I've had many compliments about my sleek new do the past couple of days, and although it looks all right the condition is clearly appalling. It's all gone to pot since I had the red colour put through it a couple of weeks back.

Now, this situation with my hair, I will use as a metaphor to describe one of personal dislikes in life:
Something giving the appearance of perfection (which lulls the observer into a false sense of security) but on closer inspection, the cracks (the split ends in this case) scream with laughter and point at you as you admire it.

Now, I'm not one of those 'Imperfections make the beauty' kinda gals. Nope. I like the full and honest picture from the beginning. I like people to be open about what they want, how they feel, how they like it.
If it's cracked, split, chipped, or held together with tissue - just give it to me straight. Tell me if you're fucked up and deeply insecure at least then I can make my decision to run to the hills.... or run to the mountains.

Of course the taste is in the eating, I know that, and I also know that this is irrelevant to my hair, because no one except me knows that my hair is wrecked, and no one except me cares - but the fact that I know is enough for me not to want to suffer it.

Let's face it if it wasn't for me experiencing acute paranoia (insecurity) when I first got with my fella, I wouldn't have started to see the Psych. No one would know that I am a walking bag of insecurity who used to sell her snatch for cash.
I carry it well - but I know.
In the same was that I know my hair is screwed - and the only way forward is to have a large amount of it lobbed off. It's dead at the ends. I can work with it no longer.

Get rid of it. Start again. Take no (split-end) prisoners.

It's no biggie and no one will get hurt cos my hair has turned into straw - but when it comes to people - Well, pretending to be something I'm not could be harmful, or hurtful, no?
I used to play these games (or try to) a lot in my past - and altho fun at times it was friggin draining, hard-work.

Tonight when talking to Psych, I realised just how fortunate I am with everything I have and have not, today. My life has changed beyond recognition (emotionally.) So what, I don't have a boyfriend? Who cares? So what if I don't have money? At least I don't dont get fucked by strangers for the little I have.
So what if I'm unsure of myself at times? At least I no longer have psychosis and I'm not trapped in a relationship with cocaine.

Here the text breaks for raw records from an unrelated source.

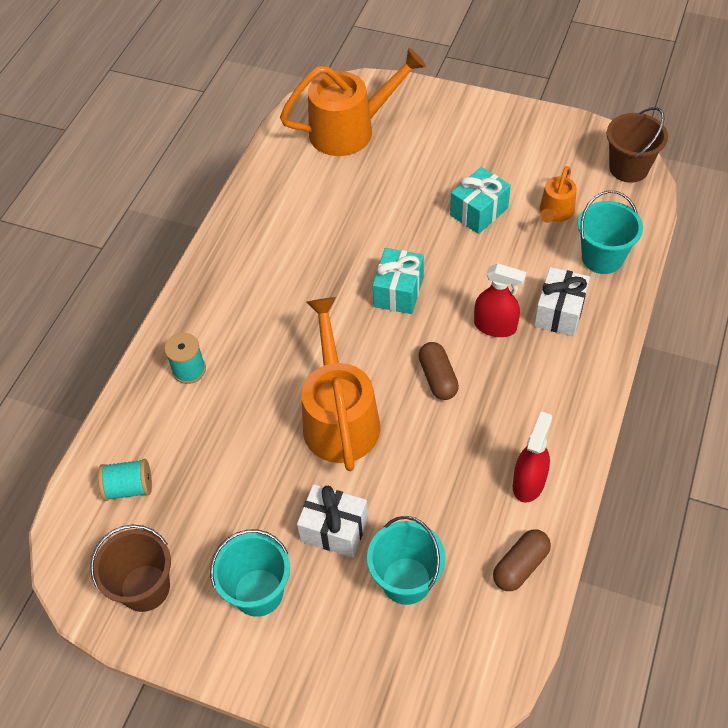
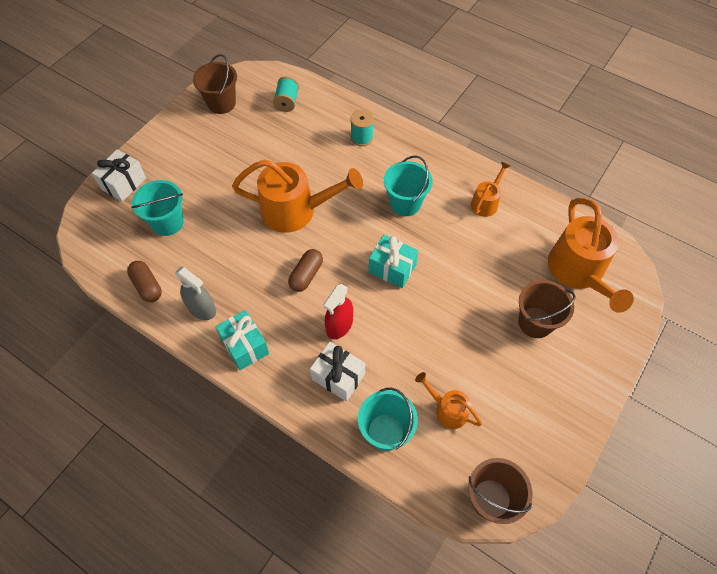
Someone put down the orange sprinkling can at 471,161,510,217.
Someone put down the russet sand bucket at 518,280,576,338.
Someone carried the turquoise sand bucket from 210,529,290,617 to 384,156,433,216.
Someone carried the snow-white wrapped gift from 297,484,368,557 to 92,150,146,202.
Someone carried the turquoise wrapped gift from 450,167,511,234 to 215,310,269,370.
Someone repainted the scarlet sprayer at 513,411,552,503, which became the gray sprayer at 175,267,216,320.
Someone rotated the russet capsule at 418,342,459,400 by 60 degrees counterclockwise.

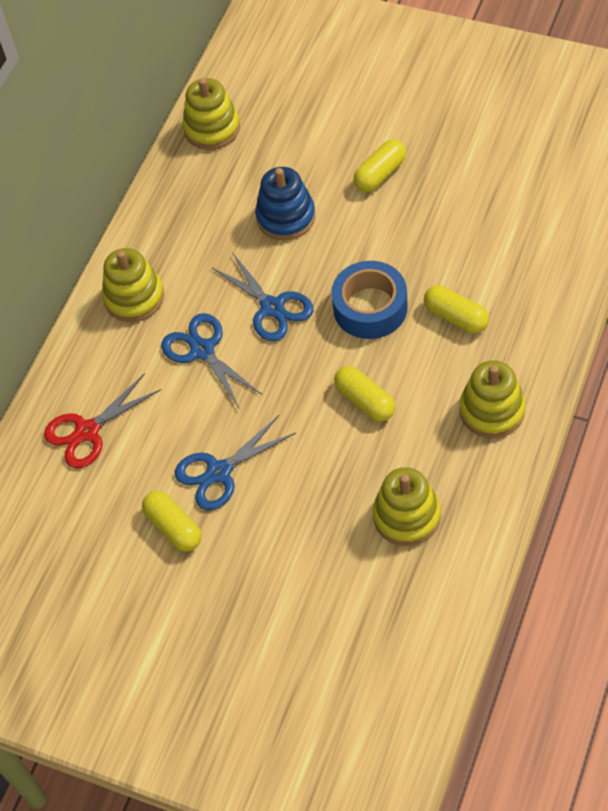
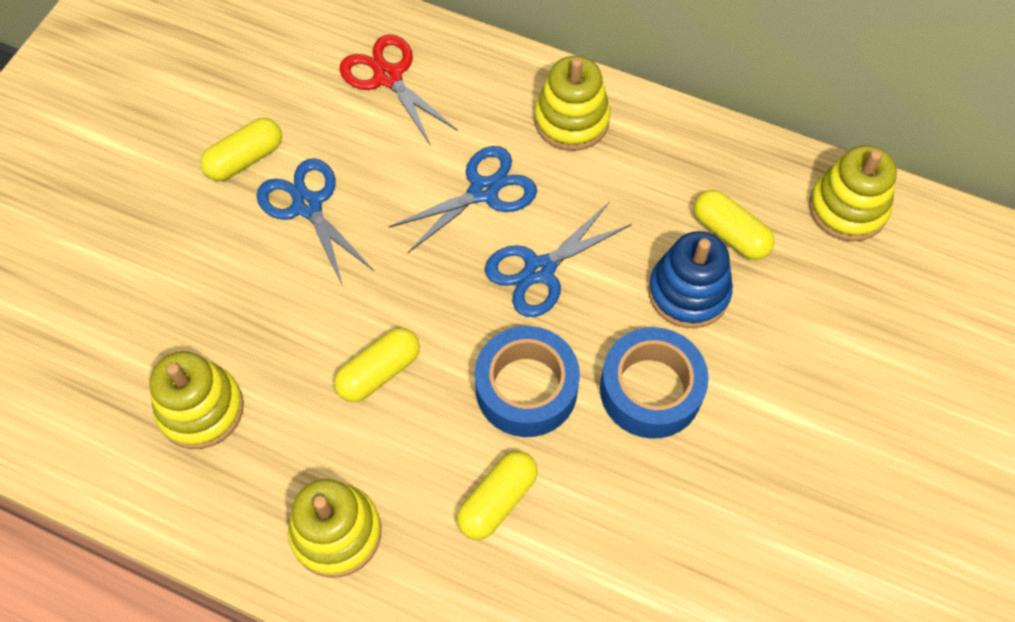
Someone put down the royal blue sticky tape at 600,327,709,439.
Someone carried the golden capsule from 353,139,406,192 to 694,190,775,260.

But let me tell you what I do have... I got love in my heart maaan. I got a Daddy who loves me and whom I adore. I've got friends (altho I'm rubbish at keeping contact. Err, sorry girls.)
I've got a belly full of cake; Oh and I got my rabbit. Let's not forget my faithful friend who's in desperate need of some attention... And If I want a piece of real dick I'll just open my phone book and dial out for some.

Right now,this moment, I love that I'm sober. I love making choices I'm less likely to regret in the morning than if I was high and just 'acting' without thinking.

So, just for an example, nothing more than an example ... Say, if I wanted to sit on Irish's cock and grind my clit onto his pubic hair, maybe, tomorrow evening... then I could, right? I know where to find him.

Don't forget - 'The woman chooses the man that would choose her'..... so please fellas, form an orderly queue.